Un hombre se presentó para entrar, alto, delgado, bastante joven. Tenía ese porte típico de los muchachos que han pasado su adolescencia en medio de los trajines elegantes de la vida rica y parisina. Era un poco calvo en lo alto de su cabeza, pero los cabellos rubios que quedaban alrededor se rizaban graciosamente sobre las sienes, y un bonito bigote, con las puntas arregladas por el peine, se enroscaba bien sobre su labio. Su mirada azul clara parecía benevolente y guasona, y llevaba en toda su persona un aire de audacia, de afabilidad y de gracioso desdén mostrando que no era allí un recién llegado o uno de esos merodeadores de casinos que recorren el mundo, en busca de rapiña.
Como iba a franquear el gran ventanal que tapaba una portezuela suspendida, el ujier, muy educado, se aproximó preguntando:
      – ¿Señor, quiere recordarme su nombre?

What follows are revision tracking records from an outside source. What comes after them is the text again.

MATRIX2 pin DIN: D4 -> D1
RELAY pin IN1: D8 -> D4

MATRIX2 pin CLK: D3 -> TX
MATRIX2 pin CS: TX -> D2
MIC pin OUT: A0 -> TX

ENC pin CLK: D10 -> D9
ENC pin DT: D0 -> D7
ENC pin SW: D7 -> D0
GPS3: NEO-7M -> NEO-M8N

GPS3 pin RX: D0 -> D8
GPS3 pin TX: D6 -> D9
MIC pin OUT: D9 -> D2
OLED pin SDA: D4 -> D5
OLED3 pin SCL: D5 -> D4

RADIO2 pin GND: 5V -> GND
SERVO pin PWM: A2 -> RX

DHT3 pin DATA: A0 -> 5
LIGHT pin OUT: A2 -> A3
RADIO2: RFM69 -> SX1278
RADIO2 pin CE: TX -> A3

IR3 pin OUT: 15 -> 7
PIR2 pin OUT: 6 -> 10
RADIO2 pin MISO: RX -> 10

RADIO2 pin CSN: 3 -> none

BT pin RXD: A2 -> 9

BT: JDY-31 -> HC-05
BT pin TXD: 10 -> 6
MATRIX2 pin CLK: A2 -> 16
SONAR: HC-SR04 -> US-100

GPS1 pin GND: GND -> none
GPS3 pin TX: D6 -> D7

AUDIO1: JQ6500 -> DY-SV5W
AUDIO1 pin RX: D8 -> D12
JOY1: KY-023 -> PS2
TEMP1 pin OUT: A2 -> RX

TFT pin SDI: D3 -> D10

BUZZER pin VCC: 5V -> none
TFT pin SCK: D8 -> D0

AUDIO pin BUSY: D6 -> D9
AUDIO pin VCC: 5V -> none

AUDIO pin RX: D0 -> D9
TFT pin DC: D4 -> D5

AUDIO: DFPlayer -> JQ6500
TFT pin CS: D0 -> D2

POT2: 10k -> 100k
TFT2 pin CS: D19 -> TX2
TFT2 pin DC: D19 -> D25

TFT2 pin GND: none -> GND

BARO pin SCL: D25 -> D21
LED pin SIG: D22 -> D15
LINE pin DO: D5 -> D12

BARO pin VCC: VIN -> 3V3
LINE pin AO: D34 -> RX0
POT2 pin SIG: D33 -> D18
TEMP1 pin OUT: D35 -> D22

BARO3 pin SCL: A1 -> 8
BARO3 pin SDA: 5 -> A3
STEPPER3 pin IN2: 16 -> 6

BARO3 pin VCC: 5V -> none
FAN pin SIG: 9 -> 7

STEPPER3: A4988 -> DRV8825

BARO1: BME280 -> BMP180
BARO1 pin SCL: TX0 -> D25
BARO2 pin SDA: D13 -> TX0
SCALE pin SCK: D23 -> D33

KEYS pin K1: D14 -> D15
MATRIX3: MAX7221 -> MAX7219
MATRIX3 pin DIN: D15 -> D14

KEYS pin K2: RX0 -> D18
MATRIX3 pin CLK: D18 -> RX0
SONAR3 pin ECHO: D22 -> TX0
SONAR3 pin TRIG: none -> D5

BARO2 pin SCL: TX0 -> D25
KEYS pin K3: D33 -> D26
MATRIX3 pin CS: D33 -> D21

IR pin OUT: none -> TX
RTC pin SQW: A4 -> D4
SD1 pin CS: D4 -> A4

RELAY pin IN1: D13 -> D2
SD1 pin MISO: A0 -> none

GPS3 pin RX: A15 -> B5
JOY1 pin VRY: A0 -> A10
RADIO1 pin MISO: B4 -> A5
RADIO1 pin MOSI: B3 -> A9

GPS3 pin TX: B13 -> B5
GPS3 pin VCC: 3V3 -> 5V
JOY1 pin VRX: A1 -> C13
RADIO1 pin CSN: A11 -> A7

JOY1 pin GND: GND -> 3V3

      Él respondió sin detenerse:
      – Robert Mariolle.He sido inscrito por la tarde.
      – Perfectamente, señor, se lo agradezco.
      Entonces penetró en la segunda sala, buscando a alguien con la mirada.
      Una voz lo llamó y un hombre bajito, ligeramente obeso, llegando a la cuarentena, perfectamente correcto, vestido con el extraño traje de primera comunión llamado smoking, puesto de moda por un príncipe muy festejado, se aproximó con las manos tendidas.
      Mariolle las tomó y las estrecho, con una sonrisa en los labios, diciendo:
      – Hola, mi querido Lucette.
      El conde de Lucette, un amable rico e impenitente soltero, pasaba sus días y sus años yendo a donde todo el mundo va, haciendo lo que todo el mundo hace y diciendo lo que todo el mundo dice, con un cierto espíritu infantil que lo hacía ser buscado. Preguntó, subrayando su interés:
      – ¡Y bien! ¿y el corazón?
      – ¡Oh! eso va bien, se acabó.
      – ¿Completamente?
      – Sí.
      – ¿Has venido a Aix por la convalecencia?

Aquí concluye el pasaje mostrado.